Ao longo do meu percurso, tenho procurado compreender o que torna uma família emocionalmente saudável. E a verdade é que raramente encontro essa resposta na perfeição, na harmonia constante ou na imagem luminosa do “instagramável”.

Não são as famílias sem conflito.

Nem as famílias que nunca falham.

Nem aquelas onde tudo parece certo por fora.

Para mim, uma família saudável é sobretudo uma família com capacidade de movimento e transformação. Uma família suficientemente segura para crescer, adaptar-se e reinventar-se ao longo do tempo.

Tal como uma casa emocional, também a família precisa de estrutura e de flexibilidade. Precisa de paredes que protejam, mas também de janelas que deixem entrar novas formas de comunicar, sentir e reparar.

Porque nenhuma família permanece igual. As famílias atravessam ciclos, perdas, mudanças, desencontros e reencontros. E, por vezes, aquilo que antes organizava a relação deixa de conseguir responder às necessidades emocionais daquele momento da vida familiar.

Talvez seja por isso que o pedido de ajuda me parece, tantas vezes, um gesto profundamente corajoso.

Há algo muito vulnerável no momento em que uma família entra em terapia. Cada elemento chega com a sua história, a sua dor, os seus receios e, muitas vezes, com medo de não ser compreendido. Mas quase sempre encontro também uma esperança silenciosa: a esperança de voltar a sentir a relação como um lugar habitável.

Ao longo destes anos, tenho assistido a pequenos momentos que mudam o clima emocional de uma família inteira.

A criança que finalmente consegue falar sem medo na sua casa com a Mãe e na sua casa com o Pai, sentindo-se mais rica sem ter de escolher lados.

O adolescente que chora sem precisar esconder a tristeza atrás da violência, desafiando lugares de género e mostrando que a emocionalidade masculina também pode transformar-se dentro da história familiar.

Ou a mãe que percebe que não precisa carregar tudo sozinha, distribuindo a carga mental da casa pela família e descobrindo que também pode existir equipa no cuidado.

Às vezes, são movimentos quase invisíveis.

Mas é precisamente aí que a casa emocional começa a reorganizar-se.

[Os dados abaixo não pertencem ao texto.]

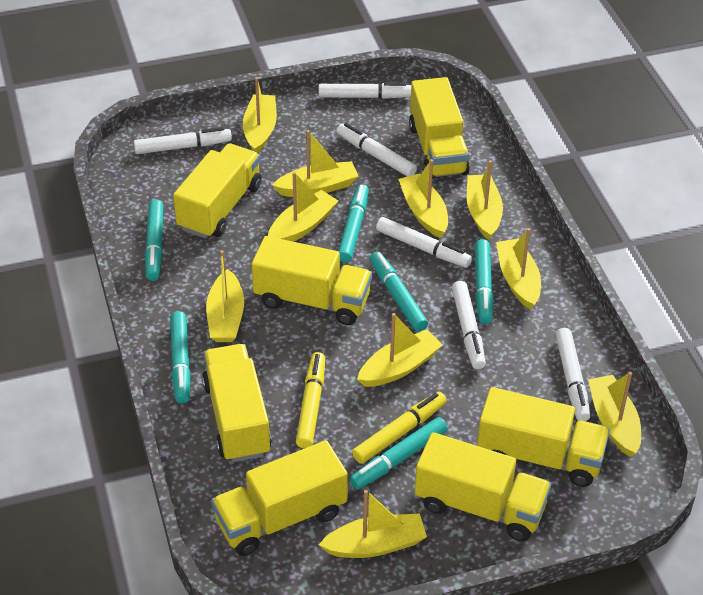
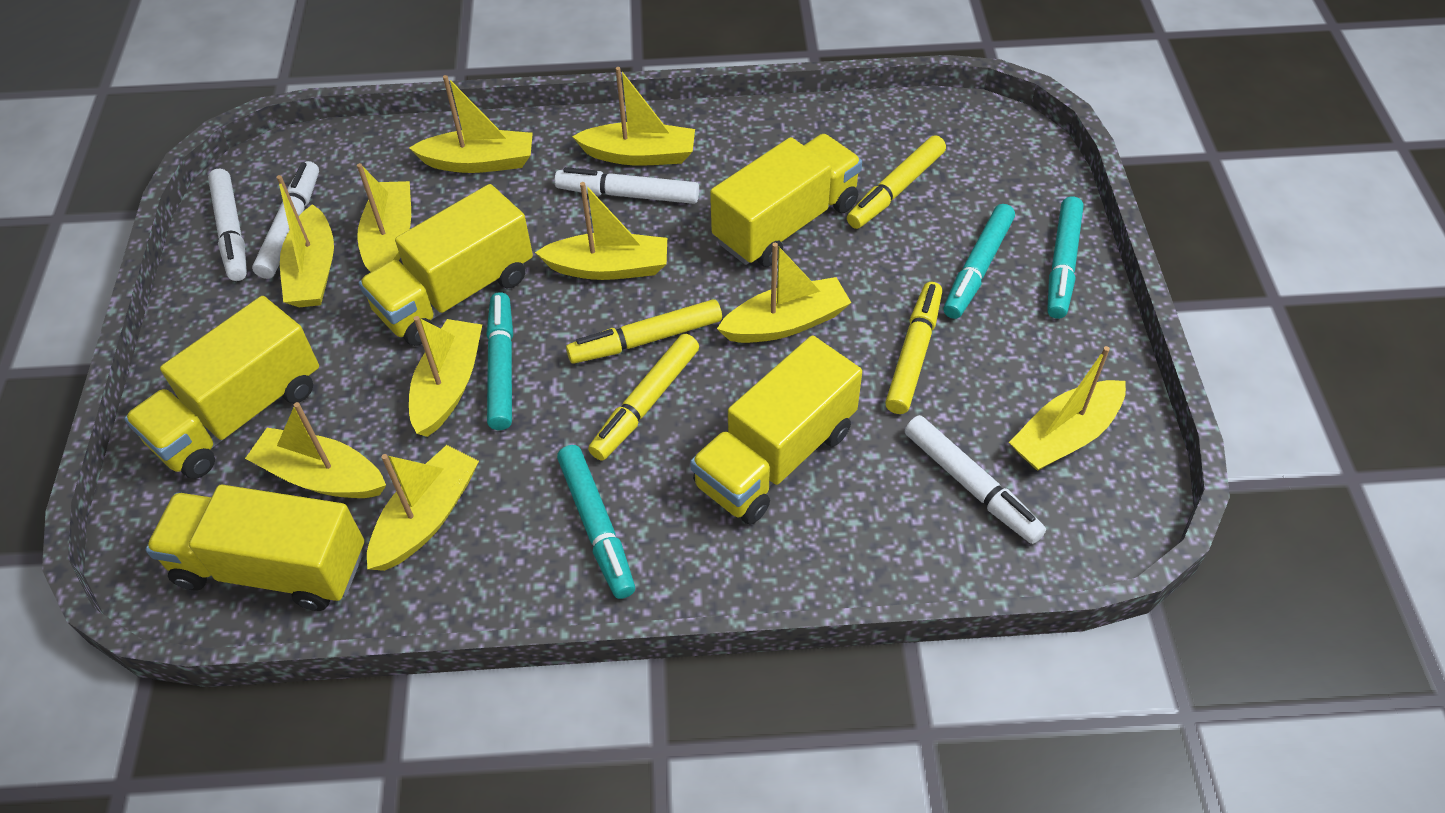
turquoise marker: 6 -> 4
white marker: 6 -> 4
yellow marker: 2 -> 4
yellow truck: 7 -> 5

Virginia Satir acreditava profundamente no potencial de crescimento das famílias e na importância de relações onde cada pessoa pudesse existir sem precisar esconder partes de si. Também Guy Ausloos nos lembrava que mesmo as famílias mais fragilizadas possuem recursos e competências que, por vezes, ainda não conseguem reconhecer.

Tenho na memória uma família com graves carências económicas que, em consulta, dramatizava uma refeição onde uma simples lata de atum era dividida de forma inteligente, sensível e profundamente digna pelos cinco habitantes da casa. E talvez seja isso que mais me emociona neste trabalho: perceber que, mesmo nos momentos de maior sofrimento, as famílias continuam frequentemente a tentar encontrar formas de se amar, proteger e permanecer ligadas.

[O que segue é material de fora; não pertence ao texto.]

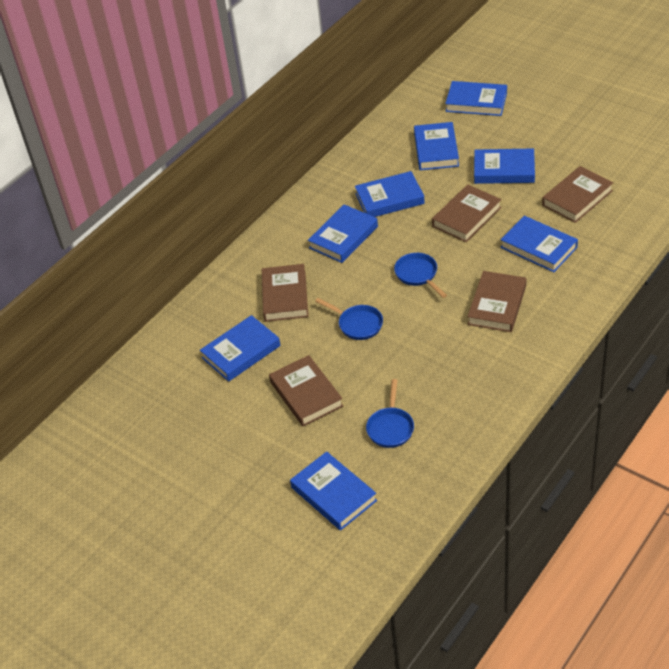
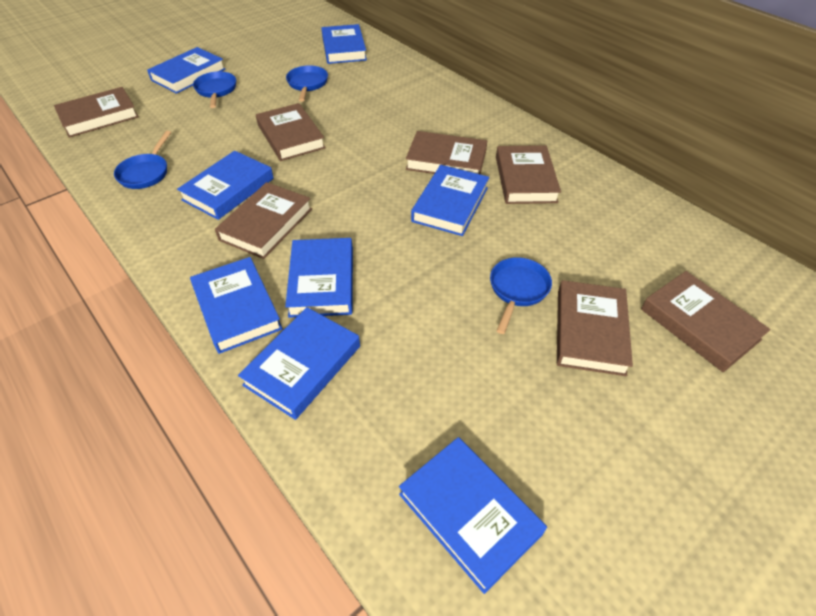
blue pan: 3 -> 4
brown book: 5 -> 7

Gosto de pensar que a terapia familiar não procura construir famílias perfeitas. Talvez porque os ideais de perfeição me pareçam, tantas vezes, distantes da experiência humana real. Procuro antes ajudar a criar espaços emocionalmente mais seguros. Lugares onde exista segurança suficiente para sentir, flexibilidade suficiente para mudar e vínculo suficiente para permanecer.

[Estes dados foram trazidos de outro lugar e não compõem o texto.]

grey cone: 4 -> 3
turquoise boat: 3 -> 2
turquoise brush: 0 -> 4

Neste Dia Internacional da Família, talvez faça sentido lembrar que todas as famílias atravessam momentos de maior fragilidade, distância ou desorganização. E que pedir ajuda não é sinal de falha — pode ser, muitas vezes, uma expressão de cuidado, responsabilidade e amor.

Porque, no fundo, todos precisamos de uma casa emocional onde possamos regressar sem medo de sermos inteiros.

Termino com palavras de Virginia Satir que, de muitas formas, continuam a inspirar o meu olhar sobre os vínculos humanos:

“Quero amar-te sem me apegar a ti,

apreciar-te sem te julgar,

unir-me a ti sem te invadir,

convidar-te sem te fazer exigências,

deixar-te ir sem culpa,

criticar-te sem te ferir,

e ajudar-te sem te diminuir.

Se tu também quiseres fazer o mesmo por mim,

então podemos encontrar-nos e enriquecer mutuamente.”